+\begin{remark}
+Algorithm~\ref{algo:gpu_kernel} has the advantage to manipulate independent
+PRNGs, so this version is easily usable on a cluster of computer. The only thing
+to ensure is to use a single ISAAC PRNG. For this, a simple solution consists in
+using a master node for the initialization which computes the initial parameters
+for all the differents nodes involves in the computation.
+\end{remark}
+
+\subsection{Improved version for GPU}
+
+As GPU cards using CUDA have shared memory between threads of the same block, it
+is possible to use this feature in order to simplify the previous algorithm,
+i.e. using less than 3 xor-like PRNGs.

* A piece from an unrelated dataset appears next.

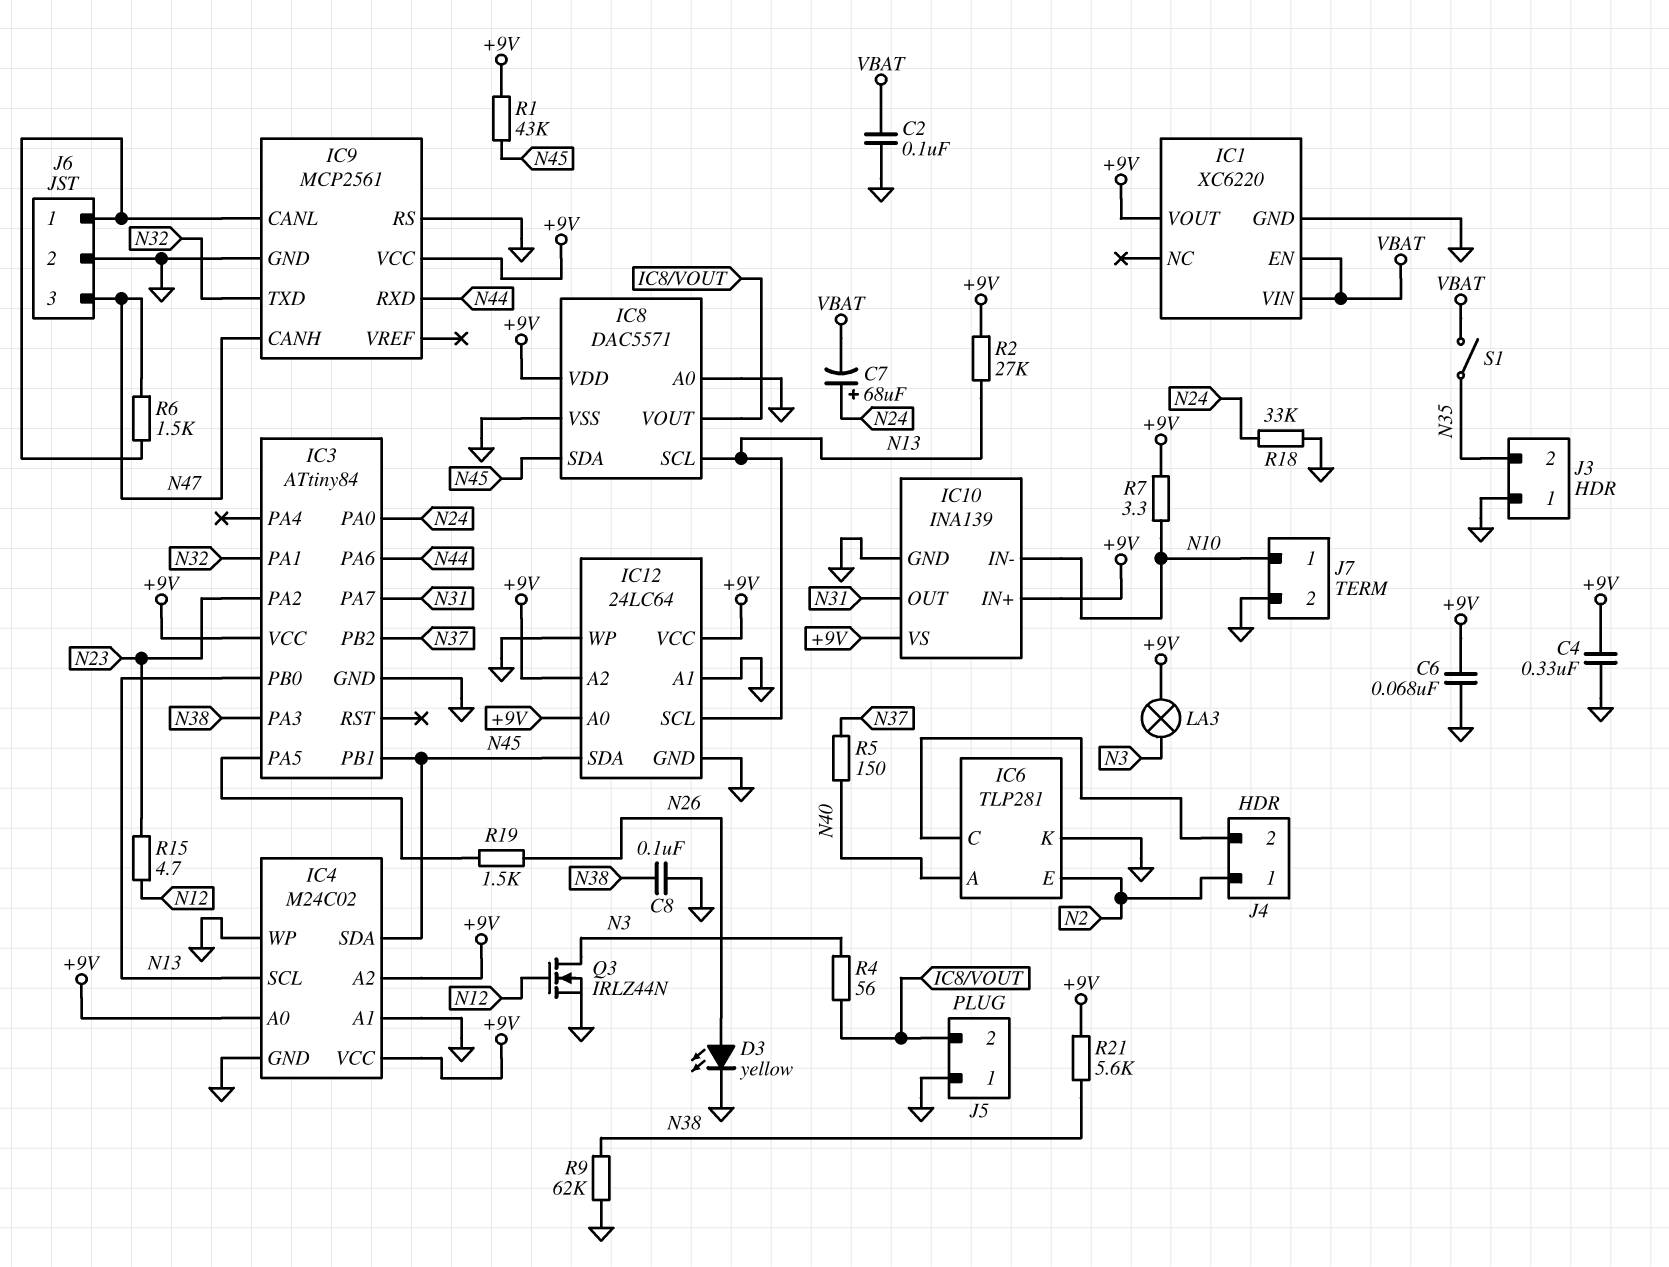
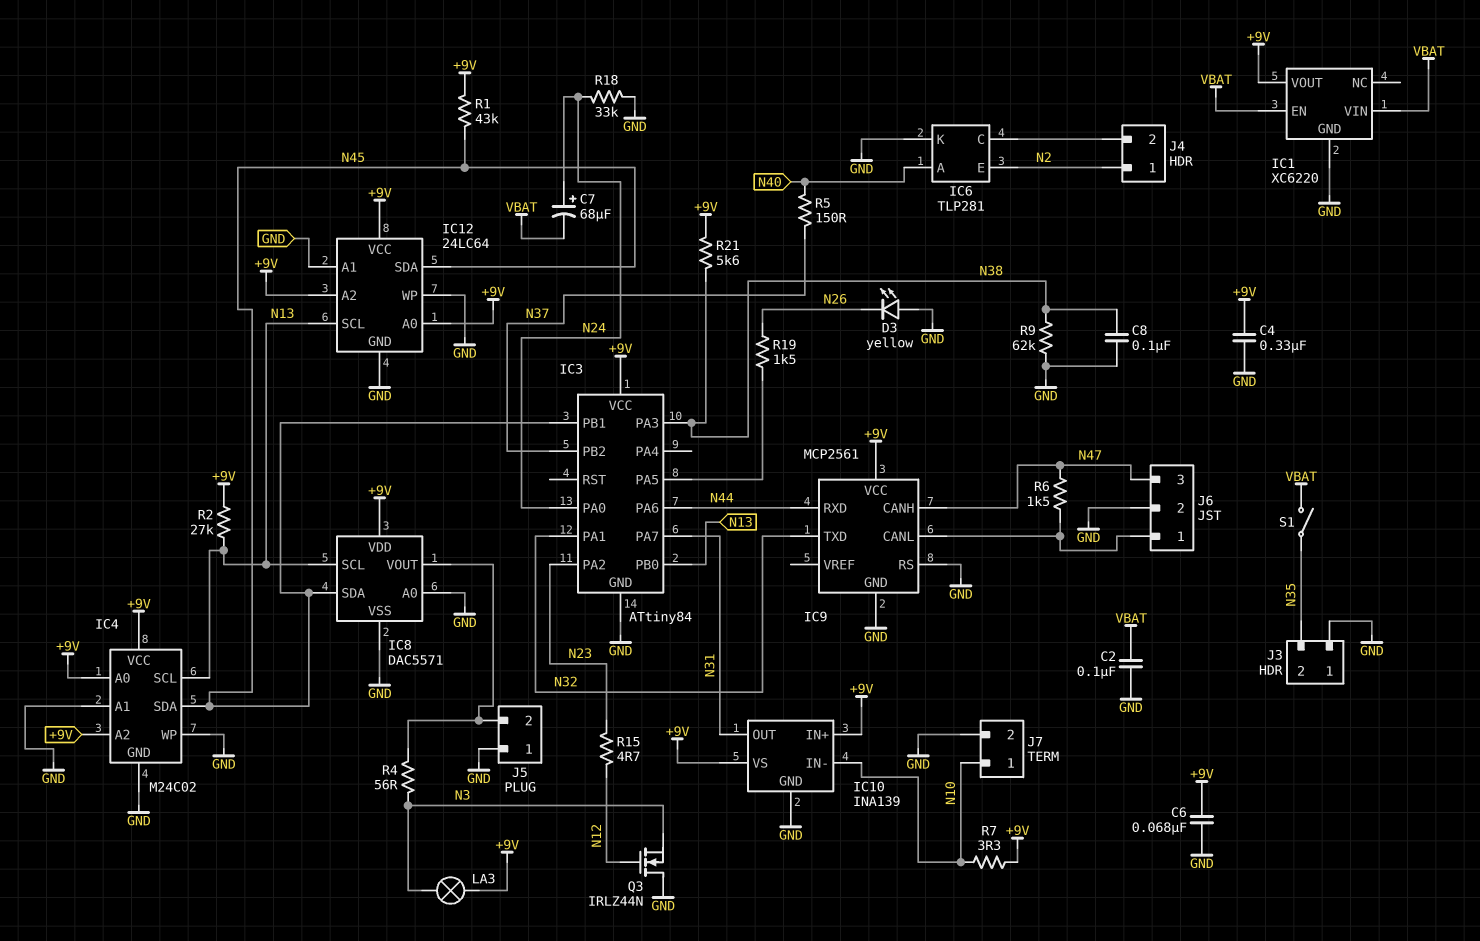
D3: LED yellow (A N26, K GND) -> LED yellow (A GND, K N26)
Q3: NMOS IRLZ44N (G N12, D N3, S GND) -> NMOS IRLZ44N (G N12, D GND, S N3)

The solution consists in comuting only
+one xor-like PRNG by thread, saving in into shared memory and accessing result
+of some other threads in the same block of threads.
+
+\begin{algorithm}
+
+\KwIn{InternalVarXorLikeArray: array with internal variables of 1 xor-like PRNGs in global memory\;
+NumThreads: Number of threads\;
+tab1, tab2: Arrays containing permutations\;}
+
+\KwOut{NewNb: array containing random numbers in global memory}
+\If{threadId is concerned} {
+ retrieve data from InternalVarXorLikeArray[threadId] in local variables\;
+ offset = threadId\%32;
+ \For{i=1 to n} {
+ t=xor-like()\;
+ shared\_mem[threadId]=(unsigned int)t\;
+ x = x$\oplus$ (unsigned int) t\;
+ x = x$\oplus$ (unsigned int) (t>>32)\;
+ x = x$\oplus$ shared[tab1[offset]]\;
+ x = x$\oplus$ shared[tab2[offset]]\;
+
+ store the new PRNG in NewNb[NumThreads*threadId+i]\;
+ }
+ store internal variables in InternalVarXorLikeArray[threadId]\;
+}
+
+\caption{main kernel for the chaotic iterations based PRNG GPU efficient version}
+\label{algo:gpu_kernel2}
+\end{algorithm}